The case studies also demonstrate that there was a difference in time to issuing warnings to health professionals in Australia (in 2003) about cardiovascular adverse events associated with rofecoxib compared to the USA (in 2002). In 2002, the available evidence about potential cardiovascular adverse events for rofecoxib was not directly generalisable to the Australian population as the majority of the clinical trials for rofecoxib were conducted in the USA [7880]. Thus, potential safety evidence may need to be evaluated using spontaneous reporting databases and health claims databases. Utilising multiple signalling methods in different data sources may help early verification of safety evidence in a specific population.

Both SSA and disproportionality analysis methods (PRR, ROR, BCPNN) detected adverse event signals 1–3 years after marketing or subsidisation, before results of clinical trials were published that showed an increased risk of serious and potentially life-threatening adverse events. Serious actions were imposed on rofecoxib (withdrawal) and rosiglitazone (black box warning/contraindication warning) in response to these results. By contrast, the trial results and subsequent warning or withdrawal were published 5–7 years after first marketing of these medicines. Quantitative signalling methods could be used to provide more timely evidence of medicines safety to strengthen the evidence of potential signals. Signals generated by these methods should not be interpreted as causal associations because patient’s clinical conditions are not considered. It is important to have a follow-up investigation that incorporates expert clinical reviewers whenever adverse event signals are generated. However, they may serve to provide early alerts or warnings to health regulators and subsequent appropriate interventions can be undertaken.

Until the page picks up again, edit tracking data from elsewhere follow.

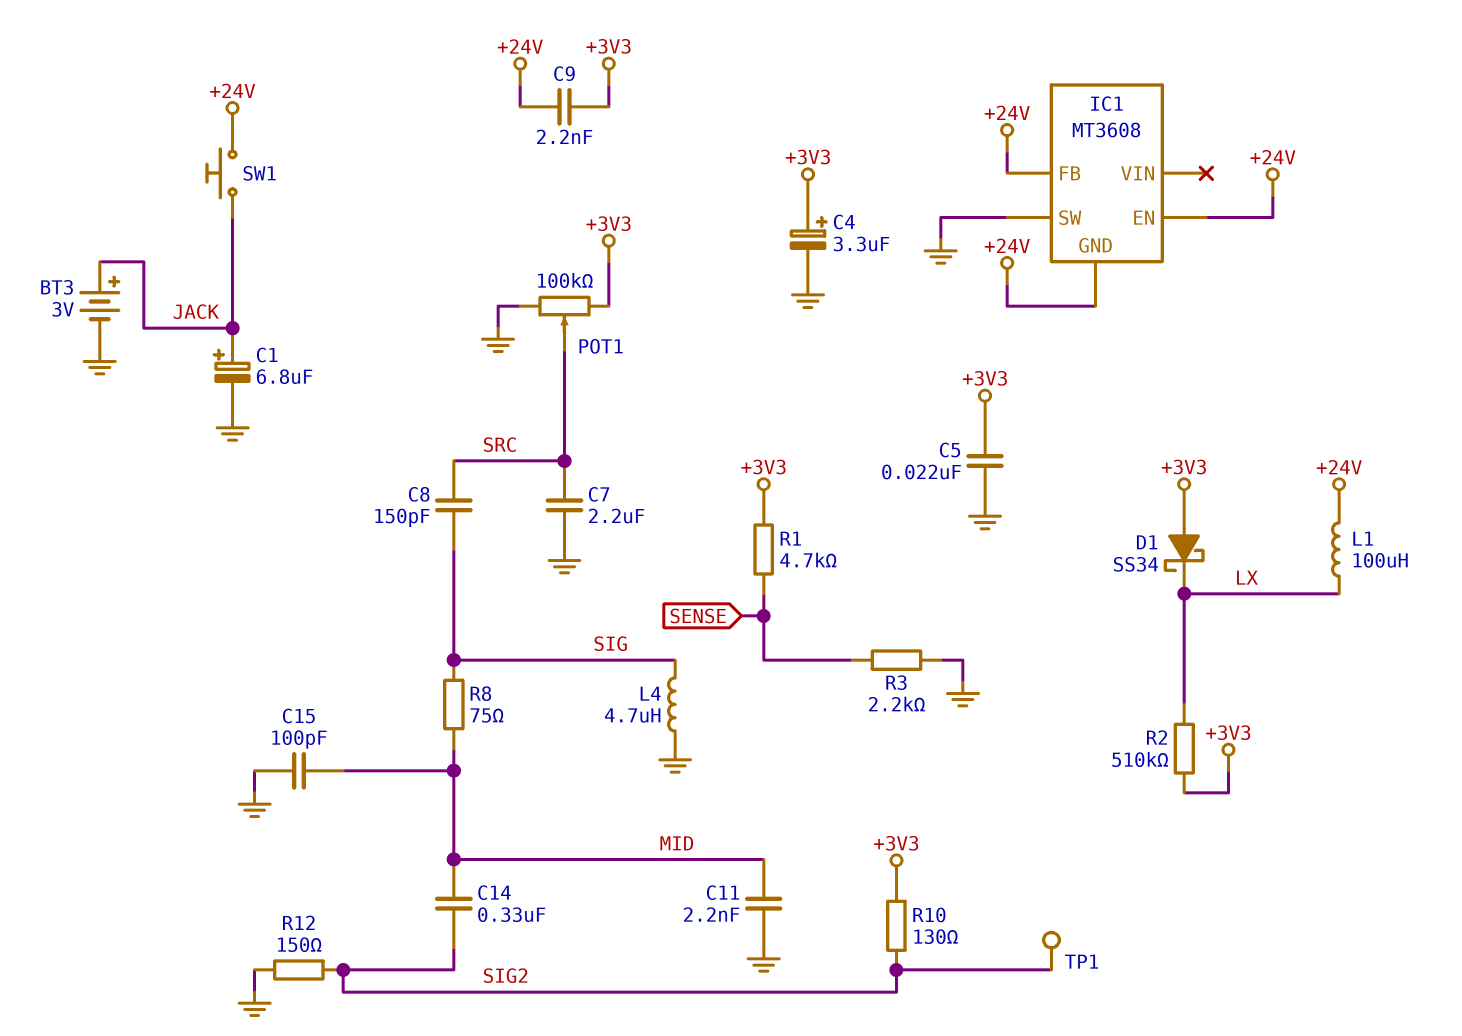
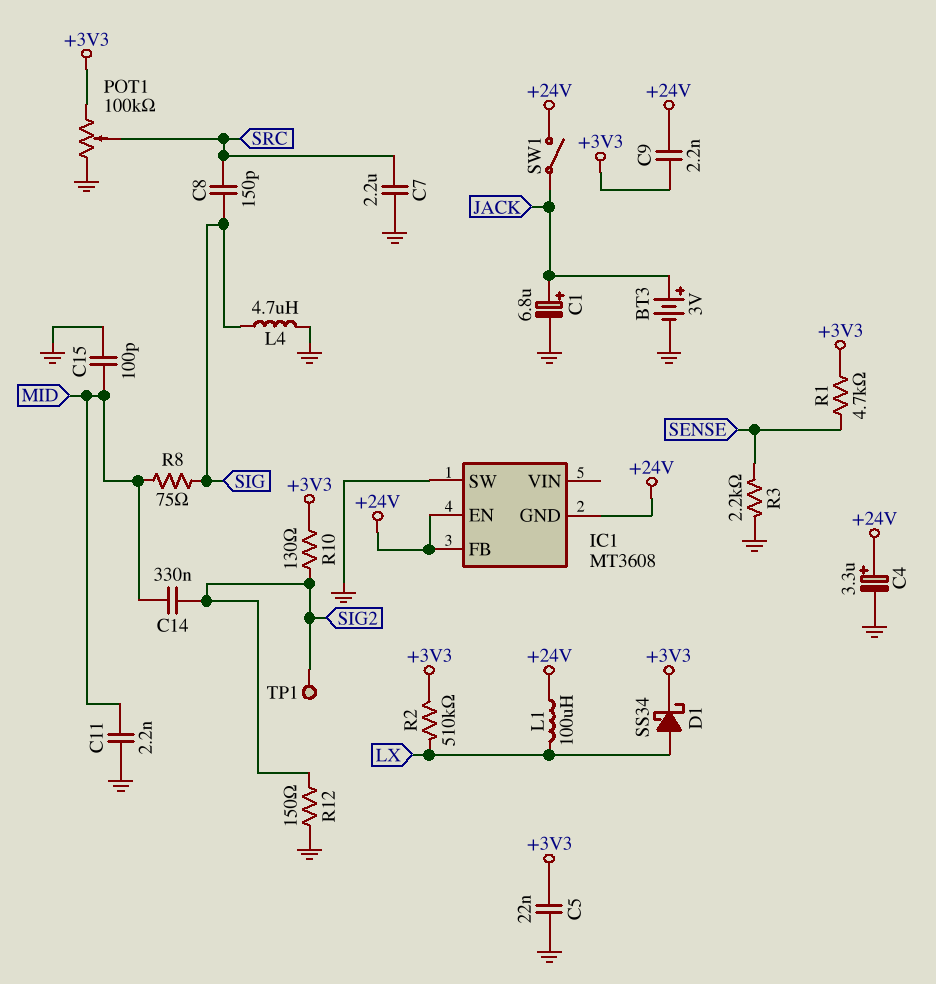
C4: 3.3uF (plus +3V3, minus GND) -> 3.3uF (plus +24V, minus GND)
D1: schottky SS34 (A +3V3, K LX) -> schottky SS34 (A LX, K +3V3)
SW1: button (+24V, JACK) -> switch (+24V, JACK)

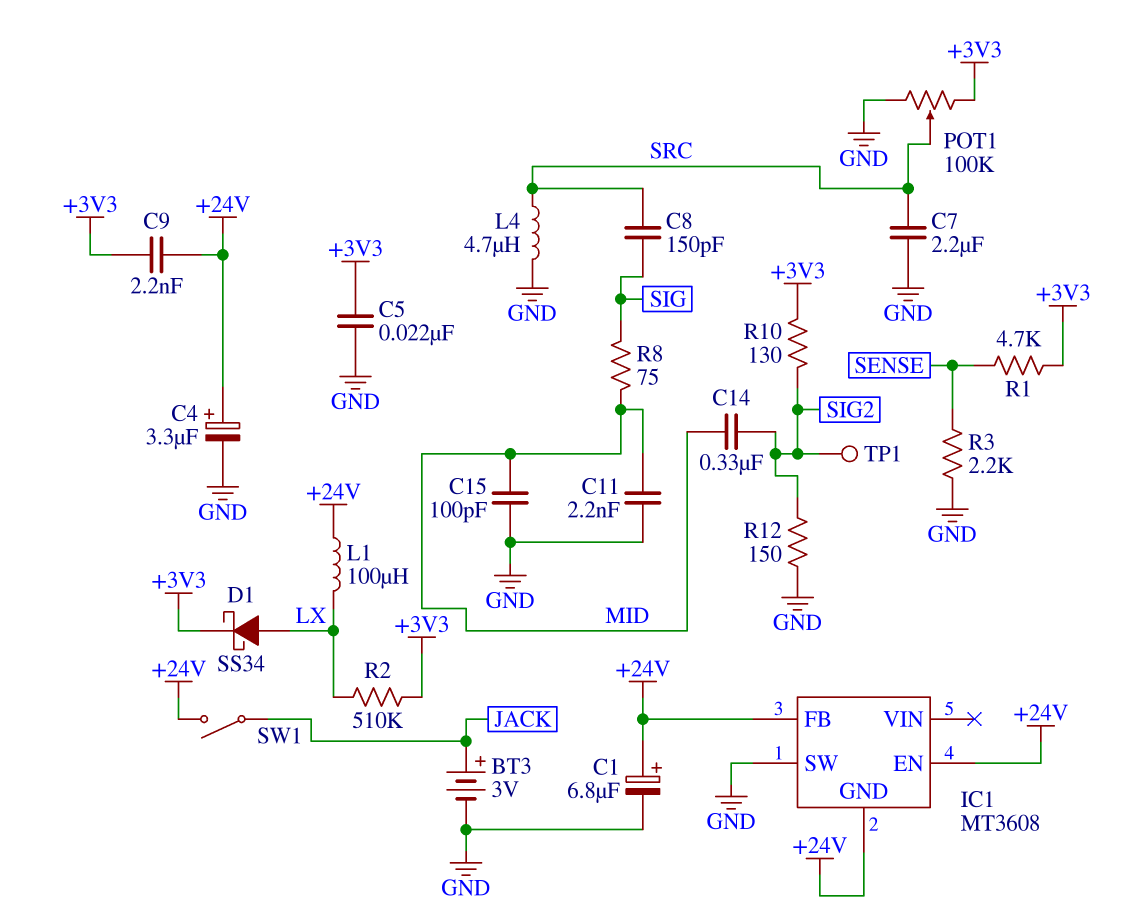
C1: 6.8uF (plus JACK, minus GND) -> 6.8uF (plus +24V, minus GND)
L4: 4.7uH (GND, SIG) -> 4.7uH (GND, SRC)

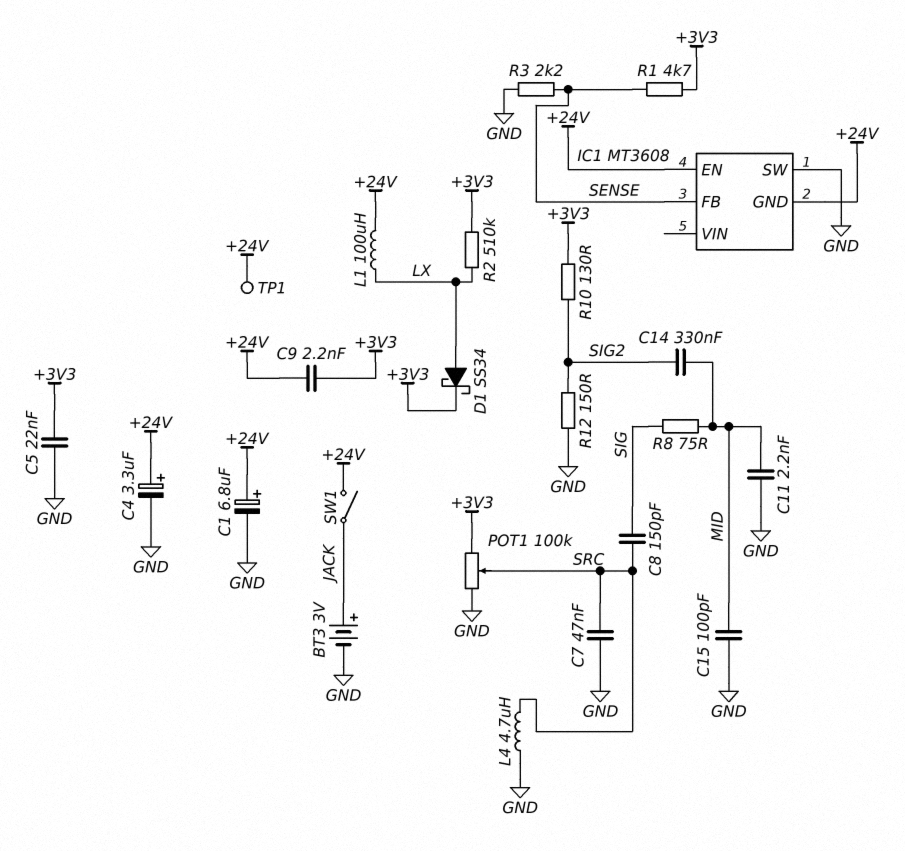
C7: 2.2uF (GND, SRC) -> 47nF (GND, SRC)
IC1 pin FB: +24V -> SENSE
TP1: test point (SIG2) -> test point (+24V)

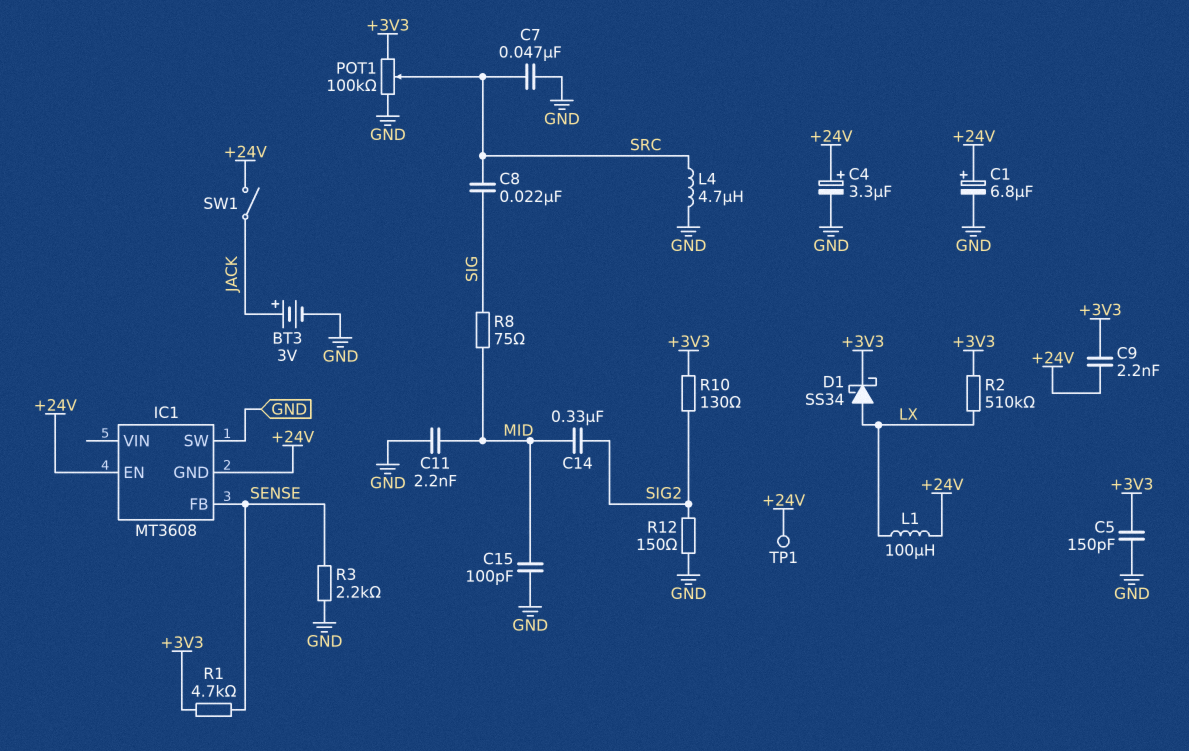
C5: 22nF (+3V3, GND) -> 150pF (+3V3, GND)
C8: 150pF (SIG, SRC) -> 22nF (SIG, SRC)

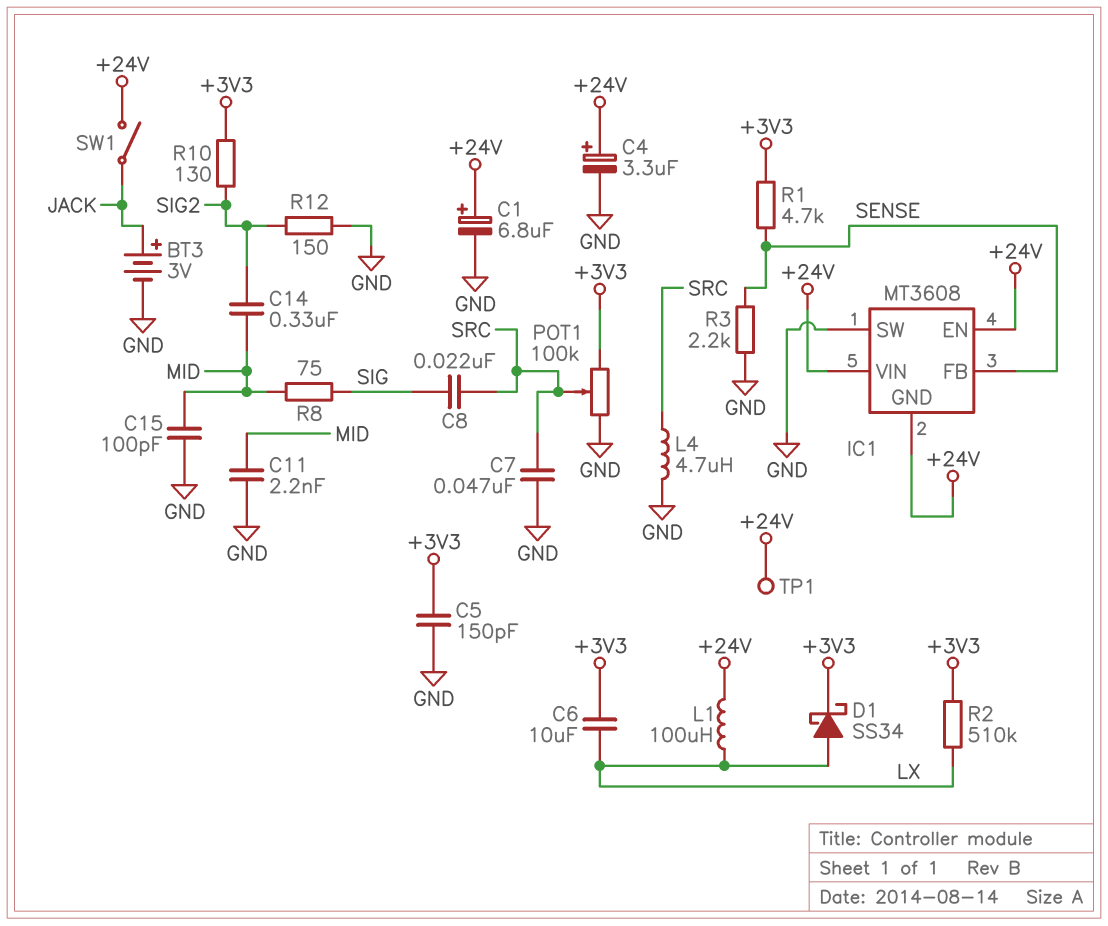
C6: none -> 10uF (+3V3, LX)
C9: 2.2nF (+3V3, +24V) -> none
IC1 pin VIN: none -> +24V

There are several advantages to using administrative claims data in adverse event signal detection to complement spontaneous report data. Administrative claims data have coverage for an entire population or subset of the population. Hence, data are available earlier and may be more complete. Because the administrative claims data collect complete records of dispensed subsidised medicines for the entire population, data are not subjected to reporting bias. In comparison, spontaneous reporting databases rely on the adverse event actually being reported. In cases where an adverse event is not recognised as being associated with a medicine, no report will be made. SSA could be an additional method to identify adverse event signals using population-based administrative claims records. However, SSA can only be applied to administrative claims data when there is an appropriate indicator of adverse events such as a treatment medicine for the adverse event or a hospitalisation diagnosis that would describe the event.

4.1 Limitations

The present case studies demonstrate the opportunities for quantitative ADR signalling methods to detect known ADRs that received considerable attention before the eventual withdrawal of rofecoxib and issuance of a black box warning for rosiglitazone. The widespread publicity of these medicines may have influenced the level of ADR reporting to the ADR spontaneous reporting system at that time. Future work will investigate how SSA and disproportionality analyses perform when investigating ADRs that received less attention. In this study, we used cumulative yearly analysis in spontaneous reporting database to ensure sufficient cases in the database. It would be possible to use quarterly or monthly analyses in larger datasets for spontaneous reporting data and health claims data which would enable a more rapid signal detection system.

5 Conclusion

SSA using administrative claims data and disproportionality analyses using spontaneous reporting data detected safety signals for rofecoxib-induced myocardial infarction and rosiglitazone-induced heart failure 1 or 2 years after the medicines were subsidised or marketed. As the majority of countries now have electronic dispensing records, there is a potential for SSA to be used in conjunction with quantitative methods from spontaneous reporting reports to assist health regulators in the decision-making process about safety issues for new products in the market.